If you’ve been doing corporate communications for a while, you’ve heard the imperative to measure the results of your communications efforts. But if that’s all you know, you will be left with a lot of questions, including the basics: what, when, where, why and how.
The when is easy: Always. Of course, it’s up to you and the executives to whom you report to determine the cadence for collecting the data and reporting the results of those measurements, but there’s never a time you shouldn’t be actively monitoring how the messages you’re sharing with employees are performing.
The answers to the other questions… are a little more complex.
Why measure?
In the minds of executives, the right types of measurement and metrics transform communication from an expensive necessity into a valuable imperative.
Etan McCarty, global head of employee and innovation communications for Bloomberg LP, offers this much stronger reason in an article on the Institute for Public Relations website:
“Tying your performance more directly to business outcomes makes the function more strategic. It encourages additional investment, rather than incessant belt-tightening. It keeps you relevant. And employed.”
Measurement and metrics, of the right things, provide the objective evidence of the value of a communications effort.
What should you measure?
McCarty offers up this additional advice is his article: “We want to be in the business of driving behaviors that lead to business outcomes. Specifically, we are on the hook for improving sales, increasing productivity, opening the doors for our recruiters and building employee retention.”
In its Integrated Evaluation Framework, the International Association for the Measurement and Evaluation of Communication aims to tie the outputs, outcomes, and impacts of communication with organizational strategy and various business objectives. Translating activity to results should be driving what you measure in your organization.

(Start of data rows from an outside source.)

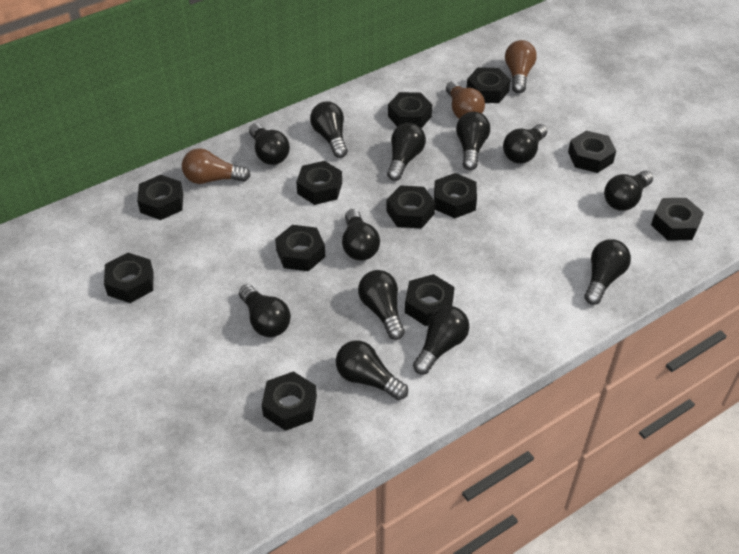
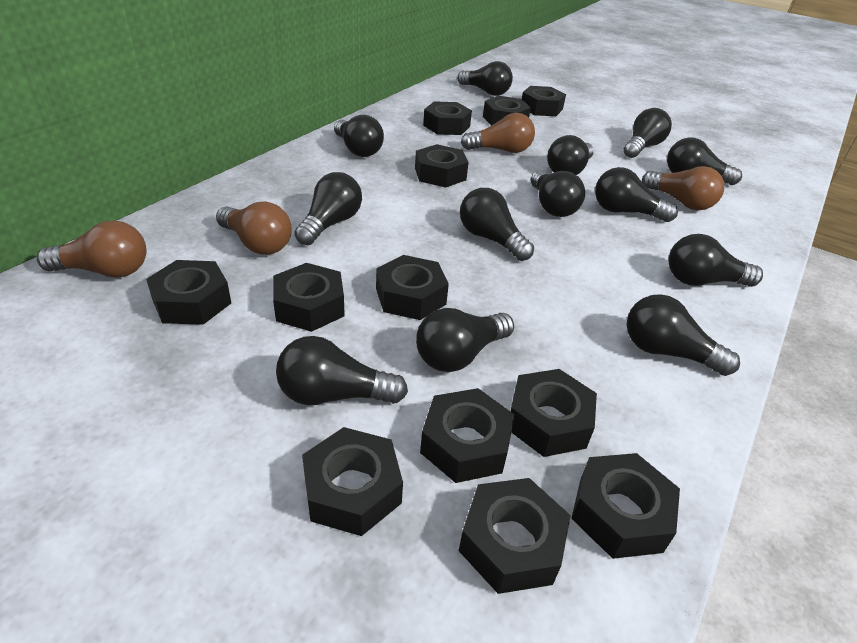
black light bulb: 12 -> 13
brown light bulb: 3 -> 4

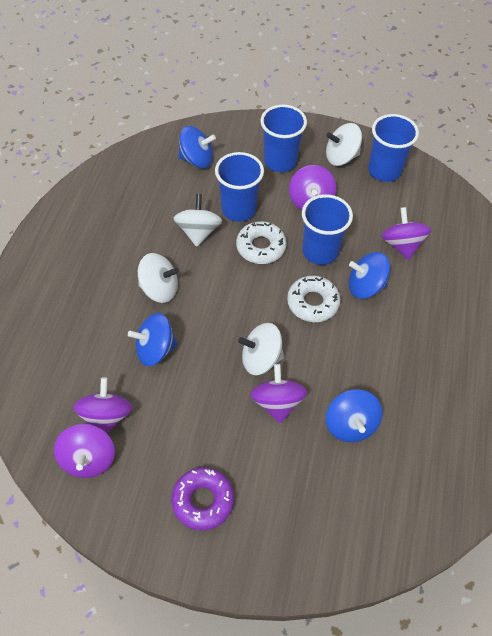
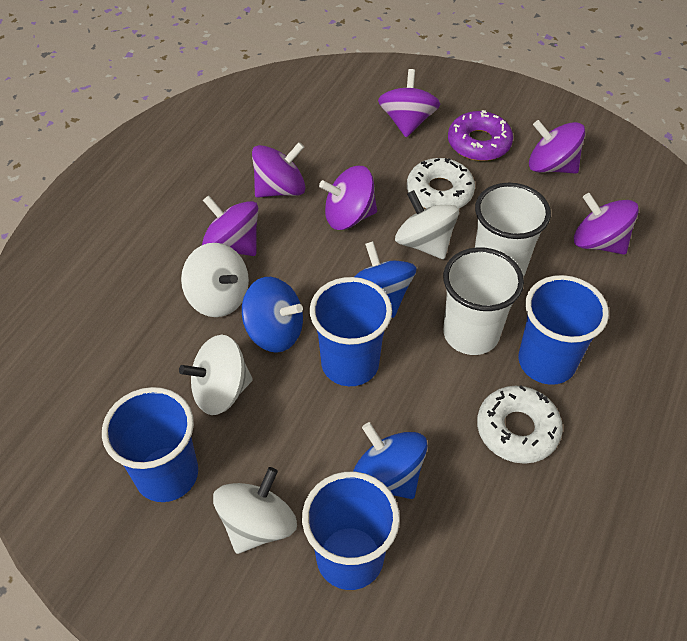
blue spinning top: 4 -> 3
purple spinning top: 5 -> 6
white cup: 0 -> 2

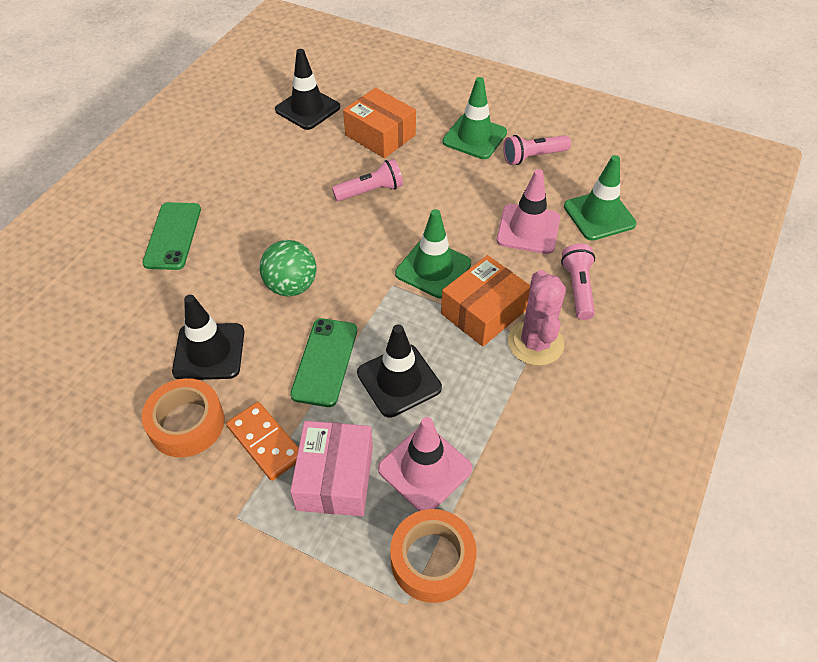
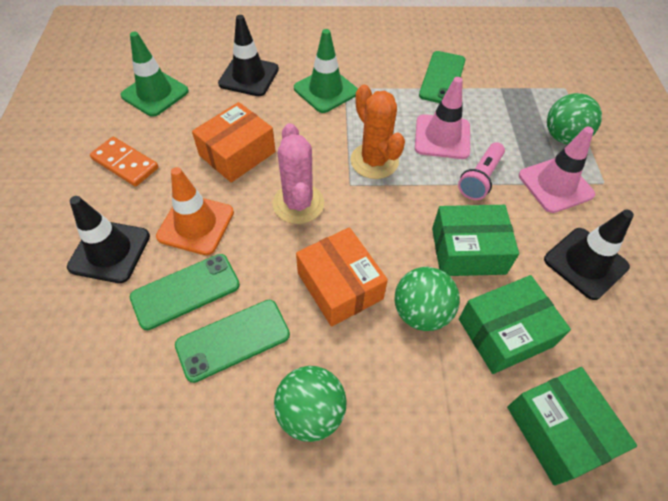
green ball: 1 -> 3
green box: 0 -> 3
green phone: 2 -> 3
green traffic cone: 3 -> 2
orange cactus: 0 -> 1
orange tape: 2 -> 0
orange traffic cone: 0 -> 1
pink box: 1 -> 0
pink flashlight: 3 -> 1

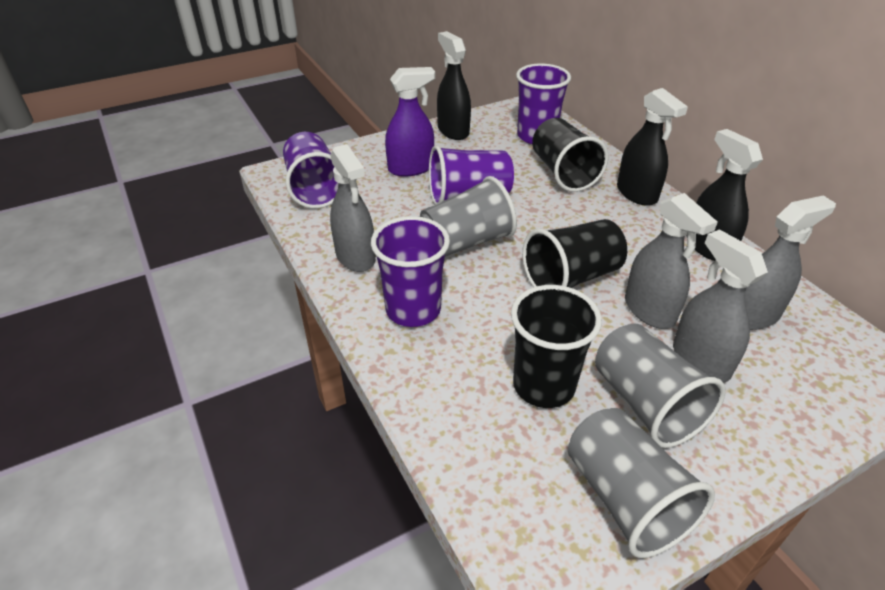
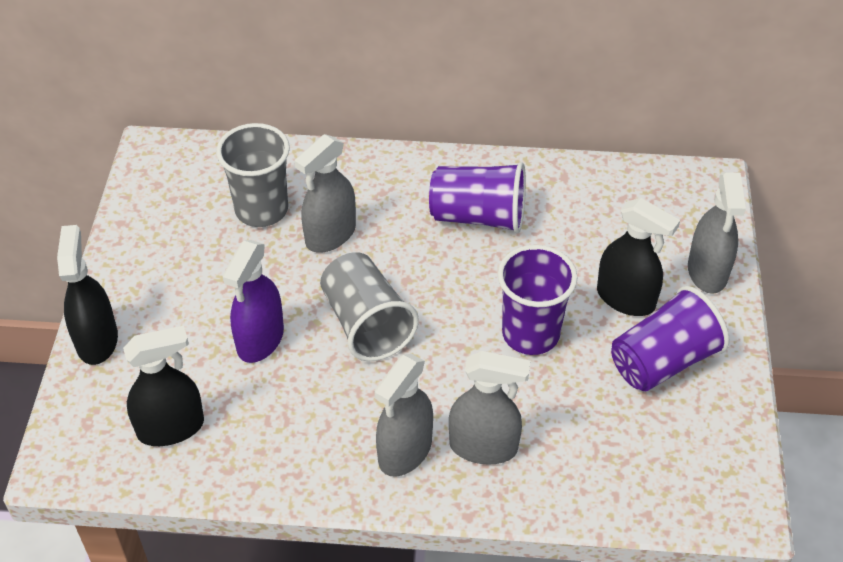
black cup: 3 -> 0
grey cup: 3 -> 2
purple cup: 4 -> 3

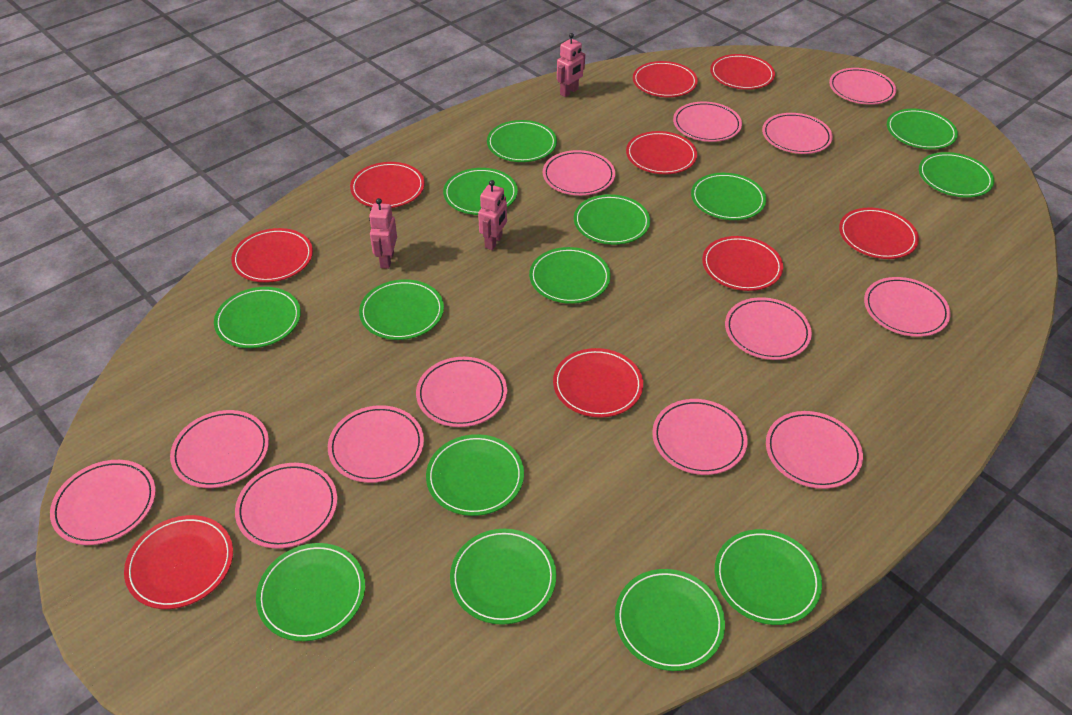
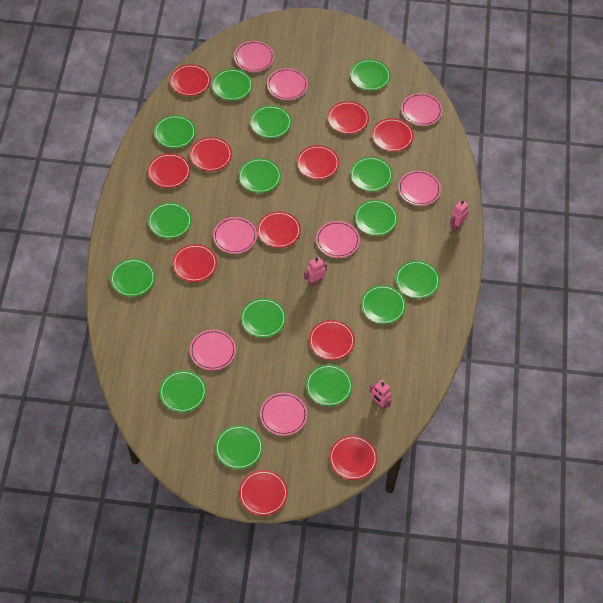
green plate: 14 -> 15
pink plate: 13 -> 8
red plate: 9 -> 11

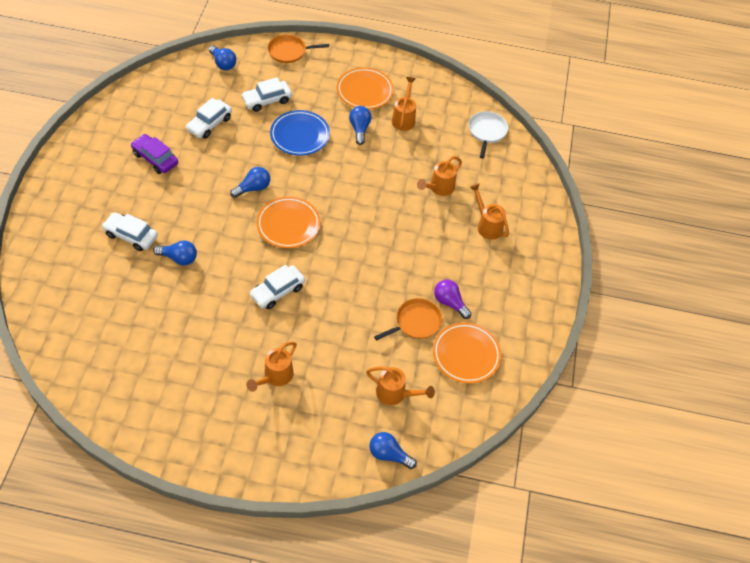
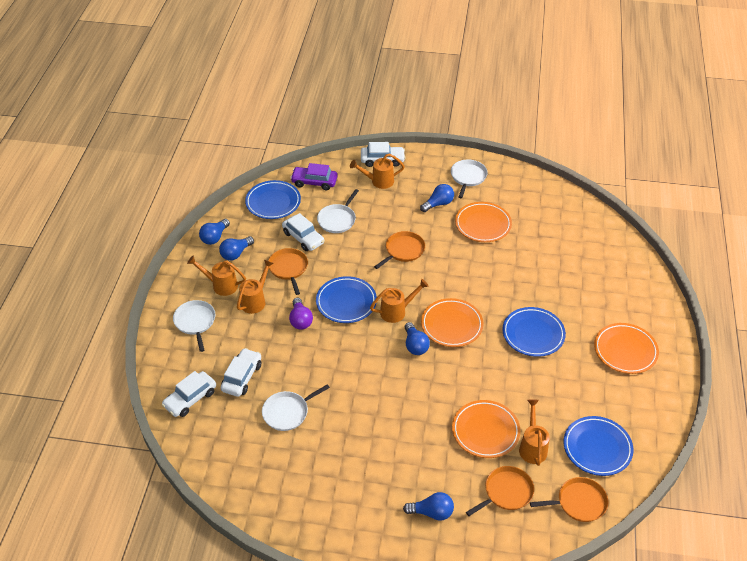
blue plate: 1 -> 4
orange pan: 2 -> 4
orange plate: 3 -> 4
white pan: 1 -> 4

The metrics you use must be tied to specific objectives, and quantify the effects of your communications strategy. If you know what you want employees to do, use that to drive what you measure.
Remember that “Garbage in, garbage out” applies to communications measurement. Simple measures such as open rates and page views are only useful in terms of measuring reach, but you’ll more often want a deeper dive, measuring engagement levels, what actions employees take and how their beliefs and behaviors change as a result of your campaigns and messages.
Where to measure?
It makes sense to measure all the touch points where your communications and messaging comes into contact with your employees, as well as their responses and reactions, and the behaviors they make or change as a result.
Outcomes often occur distinctly and separately from the communications activity itself, therefore collecting both sides and tying it together is an important consideration.
Often, measurements must be taken over time, to establish a baseline and monitor changes over the course of a campaign. This deserves upfront thought during your campaign planning process, which should include the communication objectives, the audience, the creative and the measurements all into consideration.
How do you measure?
Measurement requires tools. The good news is that using today’s digital enterprise communications tools—email, intranets, social messaging, video, mobile apps, and so on—measurement often comes built in or is readily available. When you combine that with survey results and participation results, communications can gather a strong and encompassing data set.
But collecting measurement data is but just one critical step in the process. The more challenging task is often in the analysis and reporting of the measurement data, and developing the key metrics and dashboards which executives will trust to drive decision making and create a continuous cycle of improvement.
Get going.
Measurement is a process. You start collecting data, and build more efficient and effective reports and analysis over time.
Note that measurement does make the communications team more accountable, as now the objective results become as important as the subjective quality of the writing and the creative.
Remember that measurement data may surface realities which are unexpected and uncomfortable, but a data-driven communications culture is better than flying blind.